La position des garrigues lors de la séparation entre protestants et catholiques s’avère plus complexe. Les garrigues sont généralement vues comme plutôt protestantes. Elles serviront d’ailleurs à en cacher nombre d’entre eux lors des guerres de religion, et ce, tout autant que le “désert” des Cévennes, pourtant plus renommé. Les villes de Nîmes et de Montpellier sont des centres culturels favorables aux idées calvinistes. À partir de ces points d’ancrage le protestantisme se propage dans les garrigues. Il est à noter cependant que le protestantisme se diffuse d'abord plutôt dans des couches aisées et intellectuelles de la société. Très liés au commerce et à l’artisanat, les protestants de la région développent des activités comme la vente de la soie, la viticulture etc.
En 1573, en pleine guerre de religion, se forment les “Provinces de l’Union” ou “Provinces unies du Midi”. Il s’agit là d’une structure confédérale des communautés locales huguenotes du sud de la France. Bien que l’emprise géographique de cette structure soit difficile à localiser précisément, le territoire des garrigues y est inclus. Il constitue même l’un des bastions protestants durant toute cette période de conflits (deuxième moitié du XVI e siècle).

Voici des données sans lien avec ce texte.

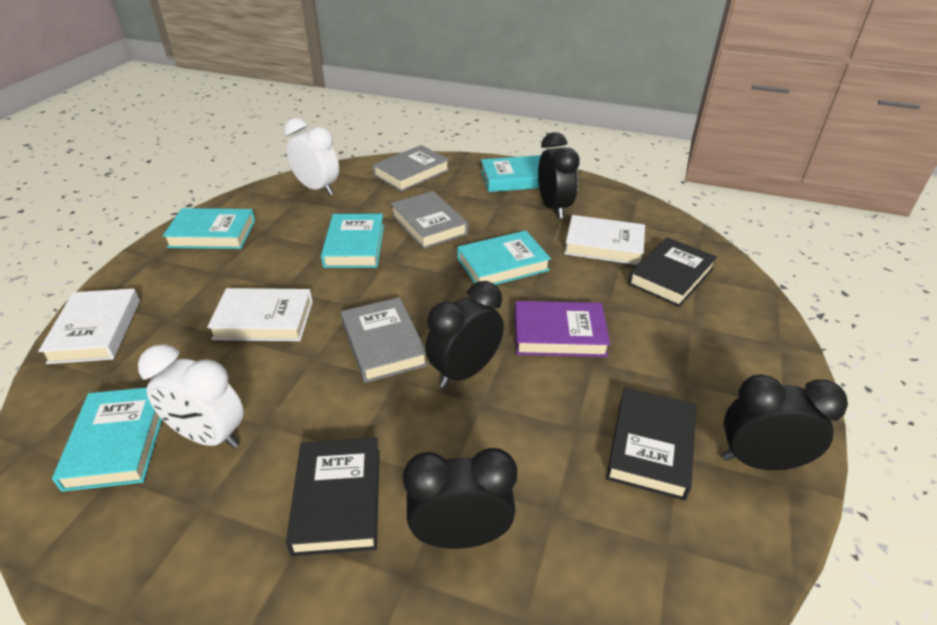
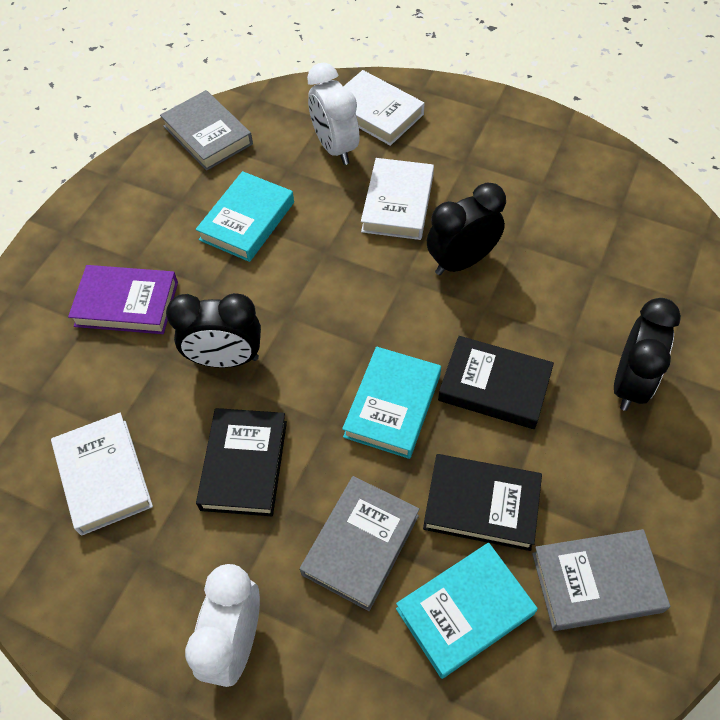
black clock: 4 -> 3
turquoise book: 5 -> 3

Suite à l’adoption de l’édit de Nantes en 1598 sous le règne de Henri IV, Montpellier, tout comme Nîmes et Uzès acquièrent le statut de places fortes protestantes, un statut qui sera remis en cause sous Louis XIII (siège de Montpellier en 1622). Les querelles intestines qui n’ont eu de cesse d’opposer protestants et catholiques ont usé les chefs huguenots de la cité. Au milieu du XVII e siècle Montpellier redevient petit à petit catholique. De là , provient un clivage du territoire des garrigues, car si le diocèse de Montpellier devient à majorité catholique, celui de Nîmes puis celui d’Alès restent eux majoritairement protestants. En témoigne la localisation des révoltes des Camisards au début du XVIII e siècle.
Au XX e siècle encore, cette distinction entre l’est et l’ouest du territoire reste sensible. Le nombre de protestants est plus élevé à l’est d’une ligne Sommières – Saint-Hippolyte-du-Fort qu'à l'ouest de cette ligne.
Certains protestants ayant eu pour habitude à certaines époques de détruire les symboles catholiques, ce sont donc la présence ou l’absence de croix blanches sur les portes, de statues de vierges, de calvaires et autres signes symboliques qui permettent le mieux de tracer cette frontière religieuse.
De la même manière, les limites est du territoire des garrigues correspondent à une limite religieuse. C’est à l’est de Nîmes et d’Uzès que
l’on retrouve les catholiques.
Néanmoins, les contours de cette fracture sont de moins en moins visibles et à l’intérieur de l’ensemble des garrigues se forme une mosaïque d’affinités religieuses non uniforme. Il semble que certaines zones soient restées plus protestantes que d’autres. Les garrigues de Nîmes et la Vaunage par exemple conservent cette caractéristique. Très marqué par cette opposition religieuse, le territoire des garrigues semble aujourd’hui avoir conservé ces deux héritages et les avoir mêlés, formant ainsi une mosaïque particulière d’où ressortent certaines pratiques plus communautaires qu’ailleurs.